Vendor UUIDs are probably free to use any UUID, that does not clash with the Bluetooth SIG Base UUID (The part without the x has to be different)

Now my Problem is, what happens if the GATT table comes into play.

  • How can I add a standardized Characteristic (e.g. the Battery level 0x2A19 ) to my custom Service? E.g. I have a vendor specific service with this UUID: 00000000-e19a-4fb1-9706-de71d7e28e9b, can I now add the following attribute: 00002A19-0000-1000-8000-00805F9B34FB to my service? If yes, how would I do this using the sd_* calls? Adding a 16bit UUID used my vendor UUID as a template, how can I tell it to use the BLE SIG Base UUID?
  • What happens if I have my custom 16bit service (e.g. 0xFF00), the Service UUID will probably look like this 0000FF00-0000-1000-8000-00805F9B34FB. But how will I add my custom Attributes? DO I have to watch out that they do not clash with the BLE SIG defined attributes? Which range am I allowed to use?

Thanks a lot, Marius

  • Hello Marius,

    On SD side it's again just set of 16-bit UUIDs + reference to 128-bit base where only BT SIG default 128-bit base UUID is hardocoded and available at SD start. All others you need to provision as new custom 128-bit UUID bases.

    Now when you want to init GATT Server object (being it service or characteristic) you always use 16-bit value + base reference. So you can indeed define custom object with BT SIG UUID because you can reference BT SIG base in the call (see these defines in SD API and ble_uuid_t structure definition which is used in sd_ble_uuid_vs_add function call).

    I would personally try to avoid using BT SIG allocated UUIDs (on top of their base) because only 512 values were allocated for proprietary values in that range and BT SIG is charging for them. You can see actual list of commercial and non-profit UUIDs allocated. If you really want to steal some numbers from BT SIG range I would go for something in 0xFF00-0xFFF0 (stealing part of SDO range) or 0xFC00-0xFCFF (anticipating BT SIG extension of commercial UUIDs to 0xFD00-0xFDFF range).

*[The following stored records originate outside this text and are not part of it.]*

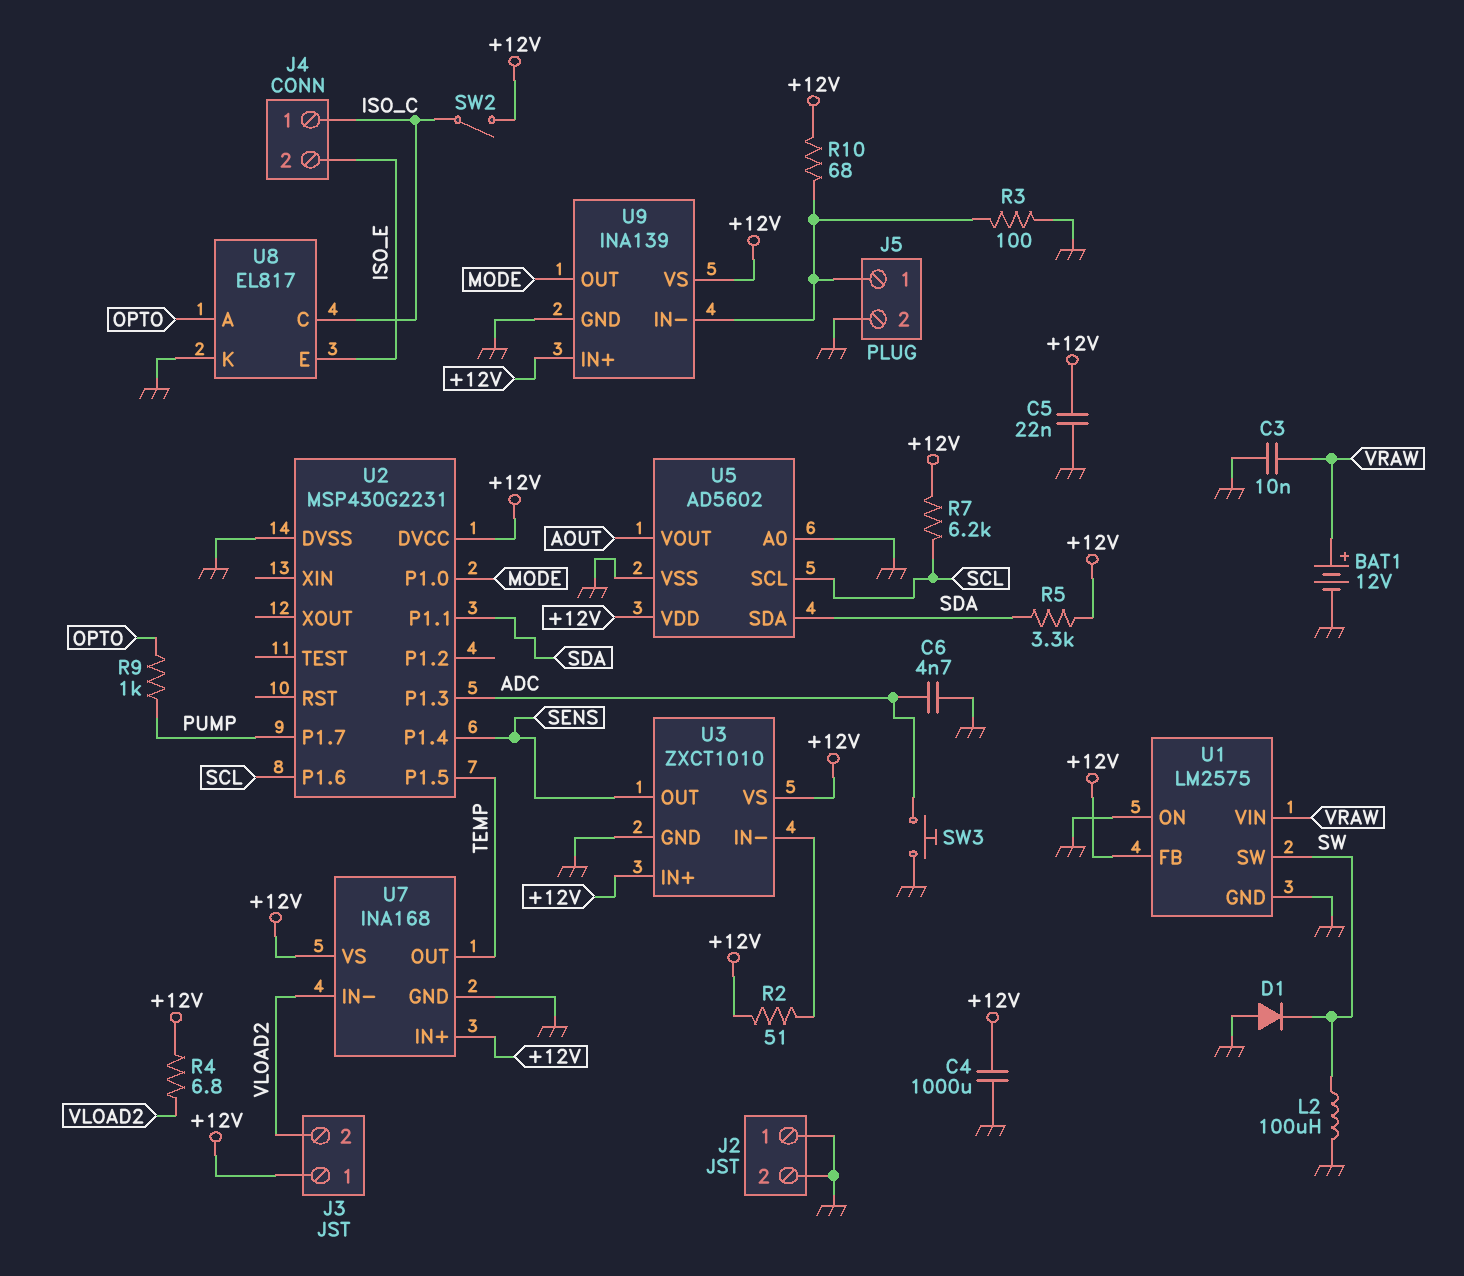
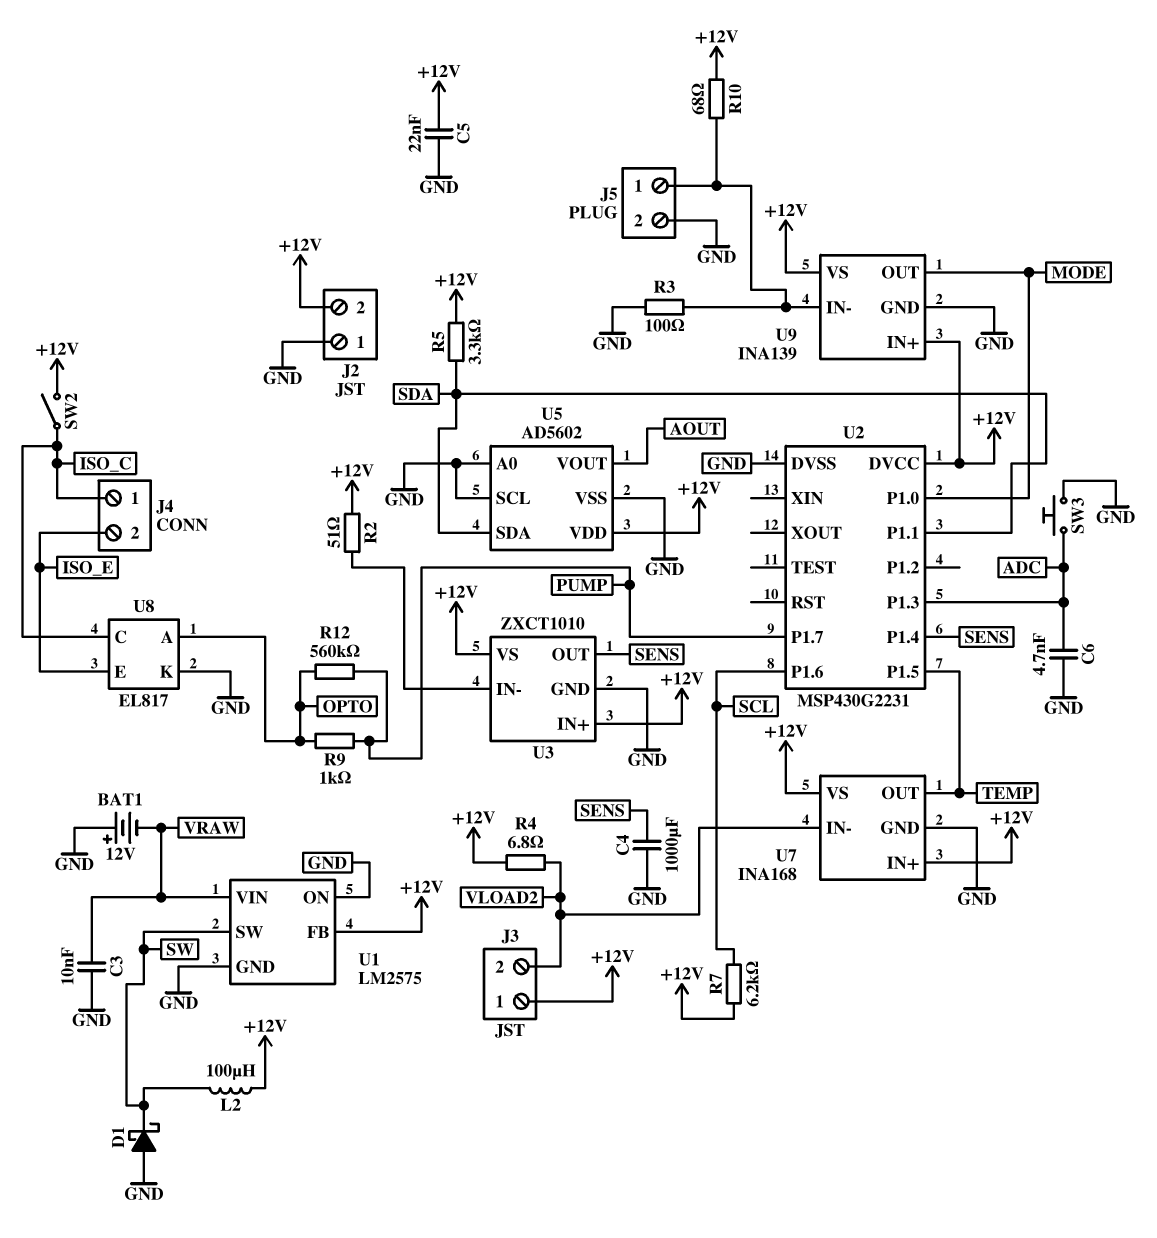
BAT1: 12V (plus VRAW, minus GND) -> 12V (plus GND, minus VRAW)
C4: 1000uF (+12V, GND) -> 1000uF (GND, SENS)
D1: diode (A GND, K SW) -> schottky (A GND, K SW)
J2 pin 2: GND -> +12V
L2: 100uH (GND, SW) -> 100uH (+12V, SW)
R12: none -> 560k (OPTO, PUMP)
U5 pin SCL: SCL -> GND

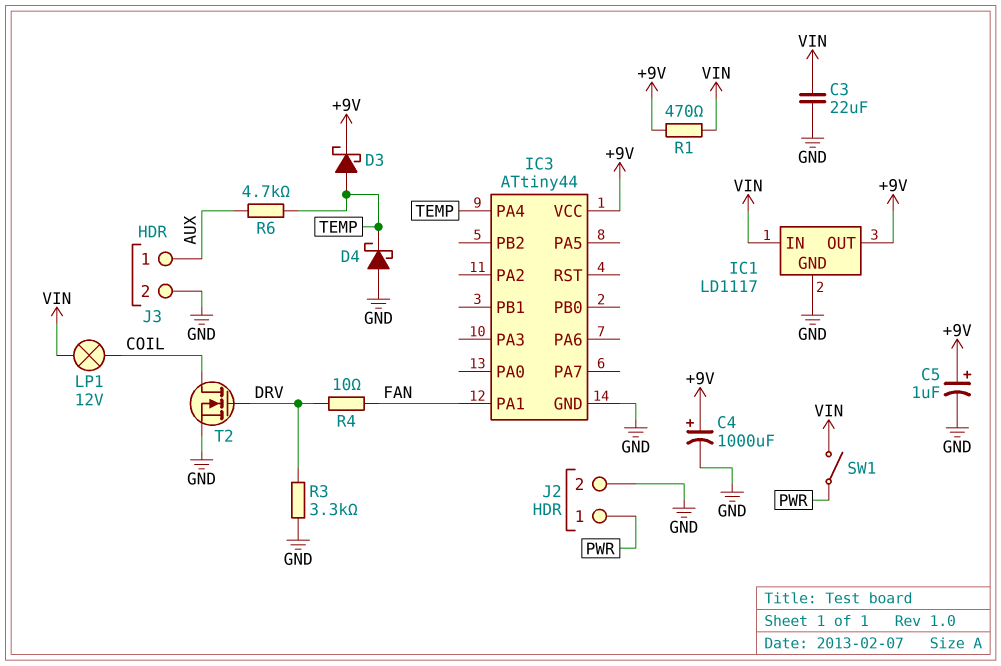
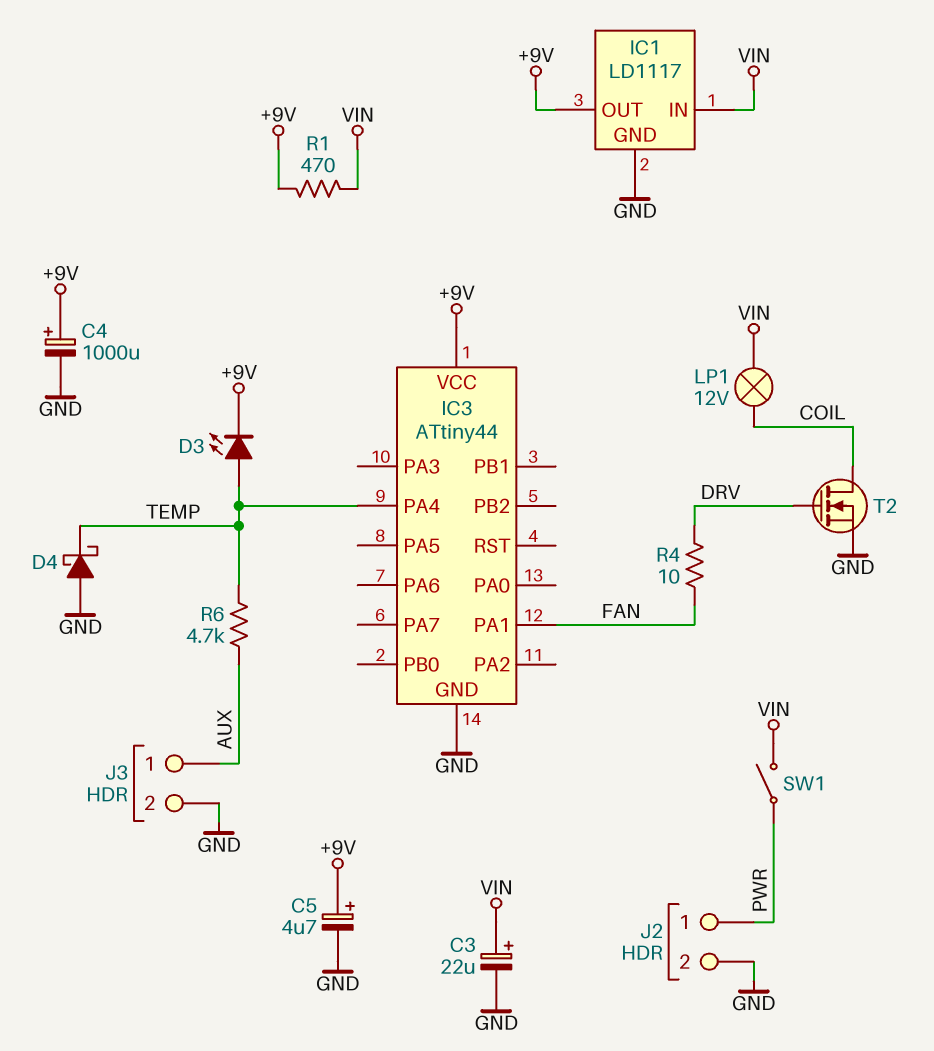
C3: 22uF (GND, VIN) -> 22uF (plus VIN, minus GND)
C5: 1uF (plus +9V, minus GND) -> 4.7uF (plus +9V, minus GND)
D3: schottky (A TEMP, K +9V) -> LED (A TEMP, K +9V)
R3: 3.3k (DRV, GND) -> none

  • Thanks, I got most of the questions figured out now, however I am still wondering this: If I bought a 16bit UUID, my service will be something like this: 0000FF00-0000-1000-8000-00805F9B34FB (Using the BL SIG Base UUID). Now if I register this service, I will do so by using the base UUID. Next, if I want to add a custom characteristic to my service, what will I do? Should I register a custom vendor UUID and use the returned index (returned in the type field) to this UUID to register my custom characteristic?

  • As some other guys mentioned on this forum UUIDs are completely unctructured in the way that Service and its sub-ordinate Characteristics/Descriptors/whatever don't need to use same 128-bit UUID base or have anything in common. All will work without problems. So I'm afraid it means: if you want to have special Service and Characteristic(s) with 16-bit UUIDs mapped to BT SIG base then you need to purchase as many as you need (it's also a question if BT SIG checks what exact name/meaning these should have or if it's just matter of money and they will give you any number you want). But normally most of vendors are find to have their encapsulating service with standardized/registered 16-bit UUID (e.g. because that goes to GAP AD elements in advertising data where the space is limited) and underneath they use proprietary UUIDs in full 128-bit form.

  • ok, makes sense. Thanks a lot for clarification :-)

  • is all the 16-bit registered UUID, part of the OS kernel what is the advantage on spending 2500$ for it. Is that gives the privilege form the central device side (IOS / android OS) to the peripheral device which having that.